Call me crazy. I’m always thinking of a solution to problems.
I’m not sure this even qualifies as a problem. Maybe it’s a “First-world problem”, but here it is: How can we create great content without sitting at a computer?
What kind of innovations exist out there to help us multi-task? Can we use voice-to-text, mobile tablets, or specialized headgear to develop content that people will love?
Turning Thoughts Into Words
Here are some of the technologies that, believe it or not, we’ll all be using in the near future to create content:
Voice to Text Apps: You’ve heard of voice notes, where you make a recording of your random thoughts when you’re not in a position to type, like when you’re out on a morning jog. The idea is that those thoughts are going to be worthwhile enough to transcribe later (provided these aren’t thoughts recorded at two in the morning while watching the Cartoon Network).
And of course, why transcribe? Isn’t word-recognition technology able to record directly to text? For phones and tablets, there are numerous voice-to-text applications. Maybe that guy in the car next to you isn’t ranting at the radio or muttering conspiracy theories, but writing a post for his sports blog. You can even have Apple’s Siri Eyes Free installed in your car.
One major glitch: Voice to Text apps don’t make driving any safer, according to a recent study by the Texas Transportation Institute at Texas A&M University. It turns out that looking away from the road isn’t the only distraction; it’s thinking.
VR-Style Headgear: Remember when Virtual Reality was the coolest thing ever? The problem was that these funky headworn devices only played back content. They could not create it. Something like Google Glass will let you record your voice and snapshot everything you see with no effort. Even Robert Scoble is now a believer in Google Glass.
But Glass and devices like it (like Vuzix) still have some obstacles to overcome, such as pricing and concerns over privacy. Store and restaurant owners are already deciding whether to allow the headworn futuristic things into their establishments, and there’s no doubt some litigation and legislation to follow.
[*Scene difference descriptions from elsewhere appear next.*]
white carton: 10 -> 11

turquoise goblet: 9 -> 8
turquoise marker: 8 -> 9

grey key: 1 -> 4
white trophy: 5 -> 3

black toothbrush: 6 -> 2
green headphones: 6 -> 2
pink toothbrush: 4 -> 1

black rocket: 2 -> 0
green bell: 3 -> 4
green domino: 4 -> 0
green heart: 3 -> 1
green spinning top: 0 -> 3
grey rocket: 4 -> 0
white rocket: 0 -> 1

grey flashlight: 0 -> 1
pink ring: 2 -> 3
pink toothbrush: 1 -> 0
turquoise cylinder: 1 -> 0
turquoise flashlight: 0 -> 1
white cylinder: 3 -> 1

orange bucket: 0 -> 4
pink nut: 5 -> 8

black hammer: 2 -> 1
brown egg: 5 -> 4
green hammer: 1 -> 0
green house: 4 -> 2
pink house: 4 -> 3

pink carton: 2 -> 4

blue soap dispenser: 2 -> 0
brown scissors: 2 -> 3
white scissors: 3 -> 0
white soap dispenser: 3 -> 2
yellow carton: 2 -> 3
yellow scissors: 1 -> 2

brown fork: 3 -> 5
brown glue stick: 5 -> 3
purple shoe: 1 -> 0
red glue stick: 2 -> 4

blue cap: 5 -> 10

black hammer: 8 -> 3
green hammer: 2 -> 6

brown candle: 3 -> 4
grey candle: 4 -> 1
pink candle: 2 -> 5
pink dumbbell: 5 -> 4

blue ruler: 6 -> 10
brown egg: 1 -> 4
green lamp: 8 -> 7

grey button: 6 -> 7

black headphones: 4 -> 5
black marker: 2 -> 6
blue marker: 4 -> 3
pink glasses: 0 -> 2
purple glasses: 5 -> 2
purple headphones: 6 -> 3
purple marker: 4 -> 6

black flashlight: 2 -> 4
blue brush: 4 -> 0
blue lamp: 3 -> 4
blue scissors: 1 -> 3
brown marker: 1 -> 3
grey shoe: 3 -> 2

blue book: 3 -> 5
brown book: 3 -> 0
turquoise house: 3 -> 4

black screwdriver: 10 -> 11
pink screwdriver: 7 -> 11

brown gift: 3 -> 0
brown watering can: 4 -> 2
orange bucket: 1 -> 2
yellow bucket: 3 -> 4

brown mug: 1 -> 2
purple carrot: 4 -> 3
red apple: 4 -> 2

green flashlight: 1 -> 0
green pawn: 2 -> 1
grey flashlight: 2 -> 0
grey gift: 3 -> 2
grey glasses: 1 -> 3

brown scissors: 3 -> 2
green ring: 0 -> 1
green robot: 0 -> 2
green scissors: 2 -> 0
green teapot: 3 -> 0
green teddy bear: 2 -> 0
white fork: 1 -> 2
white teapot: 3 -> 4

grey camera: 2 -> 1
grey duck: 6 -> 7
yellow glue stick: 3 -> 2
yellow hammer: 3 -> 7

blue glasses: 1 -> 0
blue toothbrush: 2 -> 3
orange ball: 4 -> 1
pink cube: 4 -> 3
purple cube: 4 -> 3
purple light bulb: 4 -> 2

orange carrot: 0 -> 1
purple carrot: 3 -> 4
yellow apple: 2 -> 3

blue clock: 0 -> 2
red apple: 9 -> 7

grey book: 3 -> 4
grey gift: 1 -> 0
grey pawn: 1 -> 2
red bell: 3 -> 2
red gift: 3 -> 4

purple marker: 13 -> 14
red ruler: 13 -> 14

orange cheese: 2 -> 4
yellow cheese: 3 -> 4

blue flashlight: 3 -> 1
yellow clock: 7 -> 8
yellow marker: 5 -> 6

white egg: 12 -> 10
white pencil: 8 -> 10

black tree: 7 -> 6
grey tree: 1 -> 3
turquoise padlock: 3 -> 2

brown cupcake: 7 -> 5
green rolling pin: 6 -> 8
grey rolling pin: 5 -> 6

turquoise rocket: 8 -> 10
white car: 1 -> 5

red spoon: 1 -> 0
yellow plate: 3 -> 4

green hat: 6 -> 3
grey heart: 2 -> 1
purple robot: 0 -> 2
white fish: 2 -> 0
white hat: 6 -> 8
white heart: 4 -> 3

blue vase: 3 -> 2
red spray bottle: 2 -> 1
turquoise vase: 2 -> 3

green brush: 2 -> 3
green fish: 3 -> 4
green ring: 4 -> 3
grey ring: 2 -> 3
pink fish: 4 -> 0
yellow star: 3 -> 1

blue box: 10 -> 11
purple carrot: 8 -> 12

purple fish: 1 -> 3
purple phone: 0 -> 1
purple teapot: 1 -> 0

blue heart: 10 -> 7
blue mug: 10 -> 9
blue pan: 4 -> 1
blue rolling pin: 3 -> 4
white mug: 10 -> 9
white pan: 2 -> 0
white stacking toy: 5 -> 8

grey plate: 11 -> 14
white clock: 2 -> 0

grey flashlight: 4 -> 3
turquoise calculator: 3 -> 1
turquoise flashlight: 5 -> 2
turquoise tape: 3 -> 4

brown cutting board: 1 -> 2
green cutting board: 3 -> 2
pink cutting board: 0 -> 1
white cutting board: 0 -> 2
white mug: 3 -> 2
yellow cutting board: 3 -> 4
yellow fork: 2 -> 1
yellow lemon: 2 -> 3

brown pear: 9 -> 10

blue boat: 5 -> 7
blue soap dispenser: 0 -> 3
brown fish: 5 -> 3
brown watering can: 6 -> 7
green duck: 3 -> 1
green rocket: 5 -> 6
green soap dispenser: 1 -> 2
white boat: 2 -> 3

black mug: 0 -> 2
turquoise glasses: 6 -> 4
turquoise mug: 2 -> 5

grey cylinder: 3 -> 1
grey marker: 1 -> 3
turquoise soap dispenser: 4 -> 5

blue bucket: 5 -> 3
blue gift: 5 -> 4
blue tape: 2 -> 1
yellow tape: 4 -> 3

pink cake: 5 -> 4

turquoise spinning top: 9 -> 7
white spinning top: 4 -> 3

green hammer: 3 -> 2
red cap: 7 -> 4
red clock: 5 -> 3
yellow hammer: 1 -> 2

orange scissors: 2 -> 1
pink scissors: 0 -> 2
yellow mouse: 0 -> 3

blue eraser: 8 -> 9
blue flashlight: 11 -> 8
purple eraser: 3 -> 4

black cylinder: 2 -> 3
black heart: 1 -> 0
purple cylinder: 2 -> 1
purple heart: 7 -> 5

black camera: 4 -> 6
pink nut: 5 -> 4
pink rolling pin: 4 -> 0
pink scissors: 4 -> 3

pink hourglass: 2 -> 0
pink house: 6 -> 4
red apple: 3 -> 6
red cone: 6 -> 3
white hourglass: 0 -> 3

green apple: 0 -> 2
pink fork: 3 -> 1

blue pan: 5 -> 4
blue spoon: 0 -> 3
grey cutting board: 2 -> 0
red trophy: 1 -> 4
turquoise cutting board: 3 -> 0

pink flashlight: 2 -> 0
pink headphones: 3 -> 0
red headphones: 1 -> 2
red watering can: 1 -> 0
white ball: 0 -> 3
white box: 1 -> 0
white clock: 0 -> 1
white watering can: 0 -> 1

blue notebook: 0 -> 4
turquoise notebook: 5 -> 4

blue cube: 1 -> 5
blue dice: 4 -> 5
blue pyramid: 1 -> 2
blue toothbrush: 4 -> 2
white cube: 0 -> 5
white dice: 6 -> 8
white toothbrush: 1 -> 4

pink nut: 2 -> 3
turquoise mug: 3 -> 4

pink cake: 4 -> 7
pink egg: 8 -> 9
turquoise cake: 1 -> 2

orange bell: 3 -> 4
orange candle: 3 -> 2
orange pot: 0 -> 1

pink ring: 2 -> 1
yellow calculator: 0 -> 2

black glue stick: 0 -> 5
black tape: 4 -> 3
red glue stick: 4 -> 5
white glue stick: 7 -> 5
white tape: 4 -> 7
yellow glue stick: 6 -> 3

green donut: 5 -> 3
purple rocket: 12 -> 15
I believe that, like tablets and smartphones, they’ll attract a limited stratum of superuser. Then once someone discovers the killer application, we’ll all wonder how we survived without them.
Mobile Tablets: Naturally, the iPad, Android, Kindle (oh, and Microsoft Surface) tablets have changed the way people view content. First, they’re now more likely to browse while watching television, as well as carry the things into restaurants to amuse their fidgety children (guilty!). But there’s no reason they can’t be considered tremendous content-creation tools as well.
Tablets are fine for writing, but because of the tablet’s touchscreen, they lend themselves readily to graphics production and editing. Specialized tablet apps like Adobe’s Photoshop Touch, and something like Sketchbook Express let you edit photos and create graphics. And of course there’s a phalanx of apps that let you share them on the web pretty easily, even from a phone.
Don’t Leave Without Your Gloves: By now you’ve seen Minority Report, and while, like me, you probably can’t remember the story, I’ll bet you remember Tom Cruise’s computerized gloves. They were simply the interface for a gee-whiz transparent display, but they captured the imagination of tech geeks everywhere.
Shouldn’t it be possible, someday, to use gloves like this to interface with a computer or other type of screen, to create all kinds of content? You could type away at thin air and see the results directly on your Google Glass display while sitting on a beach.
People who create content are always looking for that spark, an inspiration, and that often happens to us while sitting at the ballgame, hiking a mountain peak, or using a playground slide. These technological marvels will let us continue to search for inspiration, and take advantage of it immediately.
It’s The Thought That Counts
So these devices may make it easier to multitask and create on the fly. But if thinking is the problem, as the Texas A&M study reveals, can you create great content while using a treadmill? Anyone can ingest news and other content on the overhead televisions at the gym, and many people read books on Kindles and (gasp) paper while working out, riding the train, walking the dog, and doing all sorts of other activities.
Can it work the other way around? Can you create compelling content while crushing calories? Or is mental focus as critical to creativity as it is to driving? Arguably, most people will probably create higher-quality content when they are sitting quietly and undisturbed.
But what about those brain flashes that hit you while you’re inspecting avocados in the produce aisle? For instance, I’ve written entire blog posts while strolling through a mall. That doesn’t change the essential rules about identifying an audience, using research, and calling for action. For that, whatever futuristic device I’m using better be connected to the internet.
But no matter how easy it is to create content on these awesome tools, let’s just keep them out of the car.